When I lived in the mountains, on my way to the highway, I drove through the woods, along winding tree-lined country roads. One house I passed had evergreen trees which were different: they formed a hedge, and were trimmed. They were high, but only about half the height of the trees left to their own devices. They were sculpted: narrow but blunt at the top, sort of like a head without a neck, and came down to very wide at the bottom, sort of like a body with a wide skirt but no waist. They reminded me of the dancing girls at the fêtes in France. The “skirts” ended about two feet from the ground, but I couldn’t see legs underneath, or pretty shoes.
One day, when my mother was talking to some French friends who lived in the next village, she was told about a family in France who wanted to set up a summer vacation exchange between their daughters and an English girl, so their daughters could learn English and the English girl could learn French. The first year I would spend my summer vacation with them, the next year they would come to us.
My mother had spent a year in the South of France before she was married, so she was a zealous Francophile.
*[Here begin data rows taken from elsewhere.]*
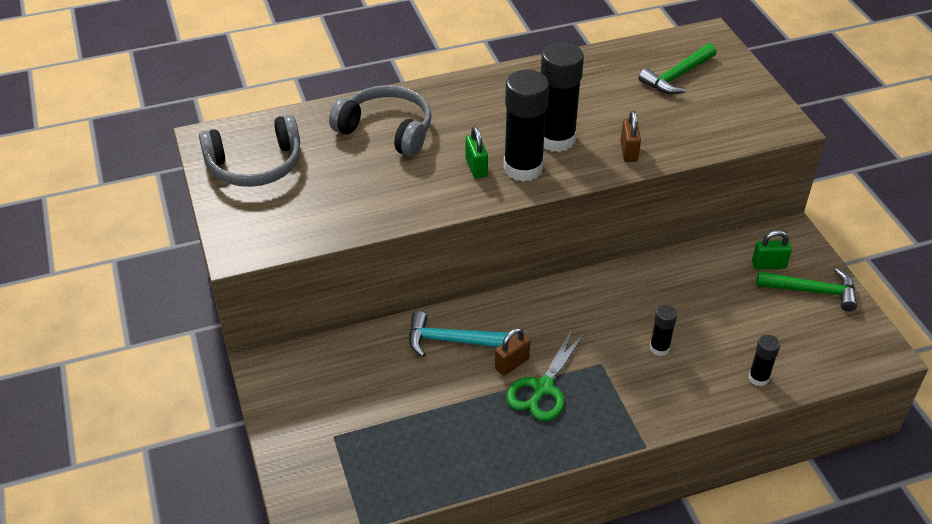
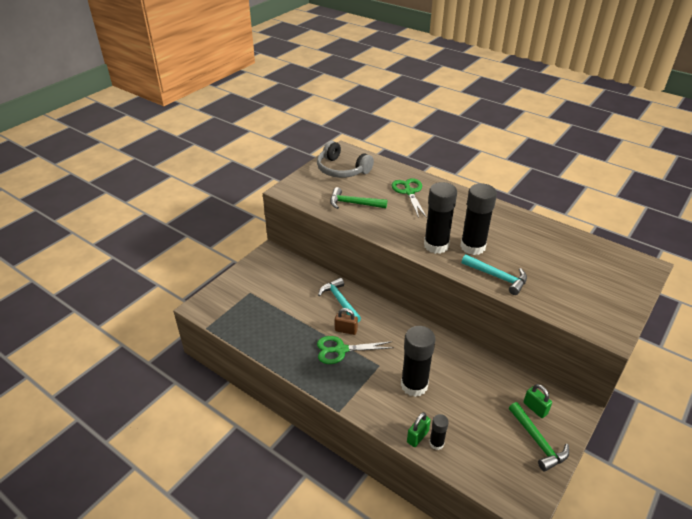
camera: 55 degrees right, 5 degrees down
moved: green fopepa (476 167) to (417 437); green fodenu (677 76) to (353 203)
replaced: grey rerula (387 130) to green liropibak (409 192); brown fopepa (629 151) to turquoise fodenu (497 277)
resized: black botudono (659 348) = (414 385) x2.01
The idea that I could learn real French was exactly what she wanted for me; so it was organized, and I was packed off to spend the summer on the beach with a bunch of French teenagers.
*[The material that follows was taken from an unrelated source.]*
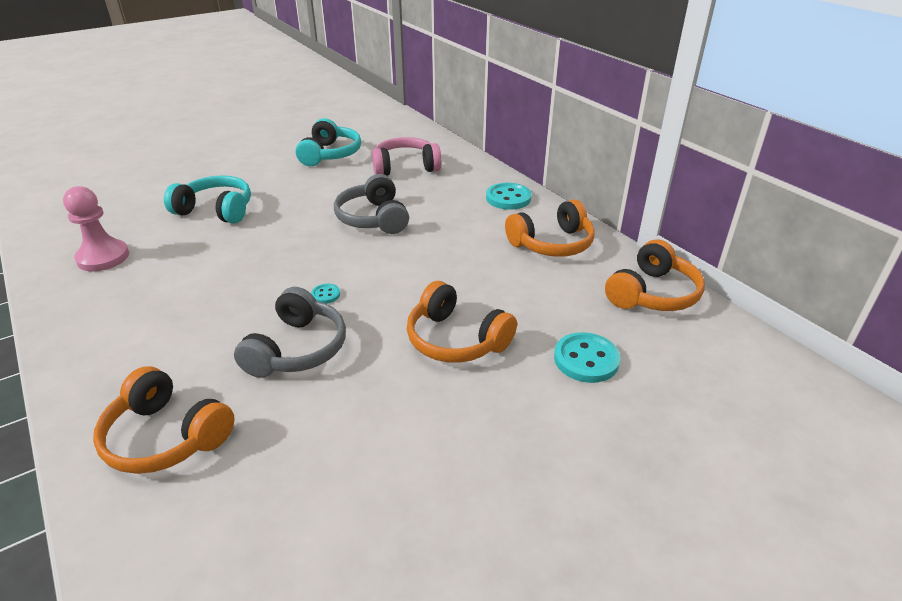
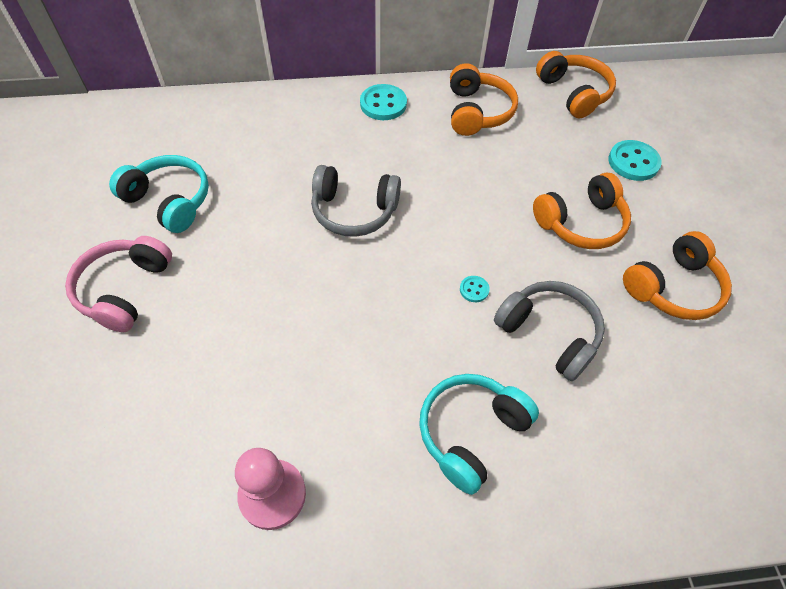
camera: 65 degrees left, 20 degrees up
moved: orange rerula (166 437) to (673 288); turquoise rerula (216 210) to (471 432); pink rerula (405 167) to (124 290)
That ensured that I would really learn French – with the proper accent! As they say, you can say anything in French – as long as it is said correctly. Teenagers aren’t exactly patient or forgiving. If you want to be part of the conversation you have to be up-to-speed; they won’t wait for you to figure out what words to use. At the end of the summer I went home really speaking French.
While we were at the shore, “Mamam” took us to all the local fêtes and we saw the dancers in their beautiful costumes: the girls wore black silk velvet skirts, gathered to the waist, and vests heavily embroidered in bright colors; their blouses and hats were very-white lace, starched and in stark contrast to the black velvet of their skirts; the men wore pants gathered to the knees, also with white shirts and gaily embroidered jackets. I don’t remember much about the dancing but the traditional costumes worn by the dancers made a vivid impression on me. The sun was shining, the music appropriate and the memories happy.
Every time I passed my “Dancing Girls” I remembered those happy summer days, and smiled.